中央と右のボードで紹介されているのは「CO-GIN STITCH(コ・ギン ステッチ)」
と名付けられたこぎん刺しによるカフスと付け衿

【こぎん刺しの模様を生かした人気商品】

日本の近代建築の歴史を語る建造物

 弘前こぎん研究所が事業所として使用している「財団法人木村産業研究所」の建物は、1932(昭和7)年に竣工しました。近代建築の巨匠といわれる前川國男氏が、初めて手がけた作品です。パリに留学し、ル・コルビュジエのもとで学んでいた前川氏は、フランス大使館付武官として渡仏していた施主の木村隆三氏と知り合い、前川氏の母が弘前出身という縁で親しくなり、設計を依頼されました。
 モダンでシンプルな外観、エントランス天井の鮮やかな赤色、横長の窓など特徴的なデザインは、当時かなり斬新だったことでしょう。1935(昭和10)年に弘前を訪れたドイツの建築家ブルーノ・タウトは、著書「日本美の再発見」で「コルビュジエ風の新しい白亜の建物」と記しています。
 2003(平成15)年にはDOCOMOMO Japanによる「日本におけるモダン・ムーブメントの建築 DOCOMOMO 100選」に選定され、2004(平成16)年には国の登録有形文化財に指定されています。

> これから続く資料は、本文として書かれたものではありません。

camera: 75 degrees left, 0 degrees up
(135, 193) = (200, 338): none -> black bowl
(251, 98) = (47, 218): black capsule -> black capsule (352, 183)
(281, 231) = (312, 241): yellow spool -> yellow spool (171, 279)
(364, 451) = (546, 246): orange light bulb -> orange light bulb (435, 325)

弘前こぎん研究所が入っている建物は、国の登録有形文化財

弘前こぎん研究所が入っている建物は、国の登録有形文化財

DOCOMOMO Japan :DOCOMOMO(ドコモモ)は1988年、オランダのアイントホーヘン工科大学のフーベルト・ヤン・ヘンケットらによって設立された学術組織。2000年、DOCOMOMO Japan発足。日本の近代建築の再評価のための活動を行うとともに、近代建築の保存活動にも取り組んでいます。2017年度までに選定された近代建築の数は216あります。